Defendants further contend that all cans of Kut-Koat contained a yellow-and-black label that warned that the product should be used only with adequate ventilation. However, a study of the text of this particular label indicates that the warning was given in the context of the danger presented by breathing the vapors and not the danger presented by the flammable nature of the vapors. In any event, Phil Sampson testified that the yellow-and-black labels appeared only on cans of Kut-Koat purchased after the fire.
Defendants raise several issues on appeal: (a) Did defendants negligently fail to give adequate warning to users of Kut-Koat of the hazards connected with its use? (b) If so, was such negligence a proximate cause of the fire and the resulting damage to plaintiffs? (c) Were defendants in full compliance with certain statutory provisions concerning the labeling and care required in the use of inflammatory products, and if so, were they free from negligence as a matter of law? (d) Did the trial court err in refusing to give certain requested instructions?
1. Plaintiffs claim that defendants were negligent in failing to give adequate warning to users of the fire hazards associated with the vapors given off by Kut-Koat. Defendants contend that the evidence shows that the cans of Kut-Koat in use at the time of the fire displayed the black-on-red and yellow-and-black labels described above and that the warnings contained on these two labels satisfied defendants' duty to plaintiffs as a matter of law.
Defendants cite three cases from the United States Court of Appeals for the Seventh Circuit as support for their argument that defendants should be held not negligent as a matter of law. Moschkau v. Sears, Roebuck Co. 282 F.2d 878 (7 Cir. 1960); Borowicz v. Chicago Mastic Co. 367 F.2d 751 (7 Cir. 1966); Murray v. Wilson Oak Flooring Co. Inc. 475 F.2d 129 (7 Cir. 1973). However, we have studied these cases and find they may be distinguished either because the labels contained more explicit warnings than were contained on the labels herein or because the facts showed a clear failure on the part of the plaintiff to heed the warning given.
Our review of this record compels us to conclude that sufficient evidence was presented to require a jury determination of the adequacy of the warning given by defendants. Sampson testified that there was a single label on the cans he used up to the time of the fire but that it contained a warning similar to the black-on-red label which defendants claim was on the can in use at the time of the fire. He also testified that the black-and-yellow label did not appear on cans purchased before the fire. None of the labels clearly warns that vapors are flammable or ignitable as such. A reasonable person could conclude that the language used on the labels was not sufficient to alert the user that the vapors were flammable and that precautions should be taken even though the fluid itself was several feet from the nearest flame. Conflicts in the evidence are to be resolved by the jury, and on appeal this court must review the evidence and the inferences to be drawn therefrom in the light most favorable to the prevailing party. Botz v. Krips, 267 Minn. 362, 126 N.W.2d 446 (1964). Viewing the evidence in the light most favorable to plaintiffs, we hold that it is sufficient to support the jury's determination that defendants were negligent.

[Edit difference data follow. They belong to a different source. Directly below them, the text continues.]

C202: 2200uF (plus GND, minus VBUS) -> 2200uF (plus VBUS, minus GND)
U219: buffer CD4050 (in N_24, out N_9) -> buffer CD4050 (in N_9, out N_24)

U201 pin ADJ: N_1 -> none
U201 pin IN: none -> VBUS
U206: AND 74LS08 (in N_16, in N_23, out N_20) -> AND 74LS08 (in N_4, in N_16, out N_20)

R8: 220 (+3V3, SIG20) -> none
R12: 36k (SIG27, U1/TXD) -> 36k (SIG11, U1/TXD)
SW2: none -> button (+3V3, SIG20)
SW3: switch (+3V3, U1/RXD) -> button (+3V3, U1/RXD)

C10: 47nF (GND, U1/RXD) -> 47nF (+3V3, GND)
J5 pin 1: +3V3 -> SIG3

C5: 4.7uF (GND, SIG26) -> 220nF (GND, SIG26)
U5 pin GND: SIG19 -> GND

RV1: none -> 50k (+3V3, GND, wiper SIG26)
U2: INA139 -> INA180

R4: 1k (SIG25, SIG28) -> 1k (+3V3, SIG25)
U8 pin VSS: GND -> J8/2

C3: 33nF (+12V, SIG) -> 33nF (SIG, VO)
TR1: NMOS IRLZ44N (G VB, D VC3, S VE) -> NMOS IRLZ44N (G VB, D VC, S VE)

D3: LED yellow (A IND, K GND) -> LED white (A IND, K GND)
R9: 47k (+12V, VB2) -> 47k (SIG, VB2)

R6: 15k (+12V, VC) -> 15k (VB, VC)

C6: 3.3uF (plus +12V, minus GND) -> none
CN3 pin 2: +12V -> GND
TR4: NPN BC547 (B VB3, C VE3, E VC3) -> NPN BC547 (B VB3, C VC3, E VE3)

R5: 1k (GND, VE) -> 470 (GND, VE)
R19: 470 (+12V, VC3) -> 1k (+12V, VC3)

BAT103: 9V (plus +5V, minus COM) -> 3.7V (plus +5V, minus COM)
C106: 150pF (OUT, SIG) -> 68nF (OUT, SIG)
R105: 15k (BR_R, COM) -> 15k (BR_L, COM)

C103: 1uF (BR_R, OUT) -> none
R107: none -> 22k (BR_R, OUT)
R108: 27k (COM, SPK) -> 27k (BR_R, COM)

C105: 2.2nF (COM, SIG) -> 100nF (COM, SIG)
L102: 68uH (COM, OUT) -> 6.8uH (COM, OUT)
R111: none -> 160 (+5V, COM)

2. Defendants state that their alleged negligence in failing to give adequate warning to users of the fire hazards of vapors was not the proximate cause of the fire. They argue that the evidence shows that Phil Sampson and Steven Johnson were experienced and knowledgeable users of Kut-Koat and therefore knew of the dangers involved. In considering this issue, it should be kept in mind that the jury ascribed 65 percent of the total negligence to Phil Sampson Interiors, Inc., and it did not appeal from that determination.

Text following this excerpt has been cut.